NEW YORK — Wal-Mart Stores Inc. said Friday that it expects to hire more than 50,000 people this holiday season and will be offering more hours to its existing employees.

The world’s largest retailer, based in Bentonville, Ark., said that this year’s seasonal hiring will be up slightly from last year’s, although it declined to give a precise figure for the increase.

The discounter operates more than 4,000 stores in the U.S. and employs about 1.4 million people nationwide. It is the nation’s largest private employer.

On Tuesday, Kohl’s Corp. announced that it would be hiring more than 52,700 people, up more than 10 percent from last year.

Kohl’s, based in Menomonee Falls, Wis., operates 1,146 stores in 49 states. It also expects to hire 5,700 people for jobs at its distribution centers and 30 people for seasonal positions in its credit operations business. As of January, Kohl’s had about 30,000 full-time and 112,000 part-time associates.


Citigroup to pay $525K for too many futures

Citigroup Inc. will pay $525,000 to settle federal civil charges that it violated caps on the volume of speculative trades in wheat futures.

The Commodity Futures Trading Commission said Citigroup exceeded the limits several times in December 2009 on the Chicago Board of Trade. Citigroup also agreed in the settlement announced Friday to refrain from future violations of federal laws.

Farmers, grain processors and commercial bakery companies use wheat futures contracts to lock in prices and hedge against price swings.
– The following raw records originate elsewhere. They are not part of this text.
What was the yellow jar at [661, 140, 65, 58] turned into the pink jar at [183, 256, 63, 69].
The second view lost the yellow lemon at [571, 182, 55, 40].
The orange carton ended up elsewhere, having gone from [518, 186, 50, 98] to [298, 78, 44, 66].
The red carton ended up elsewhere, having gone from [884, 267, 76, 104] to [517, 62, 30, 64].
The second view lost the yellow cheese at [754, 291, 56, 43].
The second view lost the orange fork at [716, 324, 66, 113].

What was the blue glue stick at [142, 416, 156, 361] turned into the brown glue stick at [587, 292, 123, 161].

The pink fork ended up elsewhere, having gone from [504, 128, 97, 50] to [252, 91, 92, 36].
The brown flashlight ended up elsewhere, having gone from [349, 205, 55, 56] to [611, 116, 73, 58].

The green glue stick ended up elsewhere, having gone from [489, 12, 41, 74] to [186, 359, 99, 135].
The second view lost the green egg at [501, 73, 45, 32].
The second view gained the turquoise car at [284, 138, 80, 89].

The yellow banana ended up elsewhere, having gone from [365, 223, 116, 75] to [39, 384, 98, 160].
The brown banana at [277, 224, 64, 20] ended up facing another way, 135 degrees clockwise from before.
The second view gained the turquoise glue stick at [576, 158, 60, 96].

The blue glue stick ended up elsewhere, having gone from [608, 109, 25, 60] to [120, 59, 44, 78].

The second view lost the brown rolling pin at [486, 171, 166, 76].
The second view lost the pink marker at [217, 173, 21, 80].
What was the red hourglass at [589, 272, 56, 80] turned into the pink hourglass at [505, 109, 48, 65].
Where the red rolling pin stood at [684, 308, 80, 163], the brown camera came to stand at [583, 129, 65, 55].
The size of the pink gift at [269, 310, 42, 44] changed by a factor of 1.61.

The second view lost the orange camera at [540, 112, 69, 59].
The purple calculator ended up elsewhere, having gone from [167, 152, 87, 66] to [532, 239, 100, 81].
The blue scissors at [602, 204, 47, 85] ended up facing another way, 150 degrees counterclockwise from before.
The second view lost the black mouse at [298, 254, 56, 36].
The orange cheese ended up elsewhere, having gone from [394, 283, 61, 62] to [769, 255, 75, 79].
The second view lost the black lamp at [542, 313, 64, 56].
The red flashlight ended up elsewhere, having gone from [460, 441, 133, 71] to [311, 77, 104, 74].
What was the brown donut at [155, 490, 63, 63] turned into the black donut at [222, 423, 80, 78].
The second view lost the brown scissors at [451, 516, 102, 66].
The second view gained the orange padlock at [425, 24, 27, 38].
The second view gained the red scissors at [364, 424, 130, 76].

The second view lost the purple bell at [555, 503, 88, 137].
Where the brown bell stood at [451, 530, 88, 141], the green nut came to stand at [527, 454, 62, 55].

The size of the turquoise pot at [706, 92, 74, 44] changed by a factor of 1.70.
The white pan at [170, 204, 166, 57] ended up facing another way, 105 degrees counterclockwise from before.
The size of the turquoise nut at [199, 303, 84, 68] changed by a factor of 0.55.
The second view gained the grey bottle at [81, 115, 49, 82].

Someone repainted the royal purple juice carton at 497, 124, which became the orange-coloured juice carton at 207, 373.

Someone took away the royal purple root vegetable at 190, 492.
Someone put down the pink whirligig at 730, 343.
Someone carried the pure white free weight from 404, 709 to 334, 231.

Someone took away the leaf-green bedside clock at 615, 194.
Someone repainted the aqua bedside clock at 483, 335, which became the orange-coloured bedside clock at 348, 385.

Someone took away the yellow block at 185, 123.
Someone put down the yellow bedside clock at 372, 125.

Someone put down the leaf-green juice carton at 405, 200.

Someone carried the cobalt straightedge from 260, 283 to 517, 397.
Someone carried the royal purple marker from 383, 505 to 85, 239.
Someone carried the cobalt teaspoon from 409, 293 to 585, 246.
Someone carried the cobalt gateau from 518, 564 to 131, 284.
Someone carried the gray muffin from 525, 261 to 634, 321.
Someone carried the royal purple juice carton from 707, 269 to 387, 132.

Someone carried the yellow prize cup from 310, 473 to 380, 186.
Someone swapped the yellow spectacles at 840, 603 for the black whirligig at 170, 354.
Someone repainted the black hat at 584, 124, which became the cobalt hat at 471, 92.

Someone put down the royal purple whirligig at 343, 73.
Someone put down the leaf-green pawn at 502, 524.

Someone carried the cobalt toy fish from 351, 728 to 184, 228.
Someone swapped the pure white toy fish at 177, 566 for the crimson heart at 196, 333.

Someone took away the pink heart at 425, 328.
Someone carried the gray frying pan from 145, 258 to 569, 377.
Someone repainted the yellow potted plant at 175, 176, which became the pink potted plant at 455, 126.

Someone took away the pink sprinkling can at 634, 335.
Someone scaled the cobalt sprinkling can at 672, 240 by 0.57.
Financial investors use futures to bet on prices. Critics say that speculation can magnify price swings and artificially push up commodity prices.

Citigroup said in a statement that it was pleased to resolve the matter.


Google says it will shut music service in China

BEIJING — Google Inc. said Friday that it will close a music download service in China, further reducing its presence in the world’s most populous Internet market two years after the company closed its mainland search engine in a dispute over censorship and computer hacking.

Google said the 3-year-old service failed to achieve the market impact it wanted and will be shut down Oct. 19.

The service, which was available only to computers with Internet addresses in mainland China, was intended as a legal alternative to Chinese pirate music sites. It shared advertising revenues with global and Chinese music companies that have had their potential sales undercut by rampant unlicensed copying.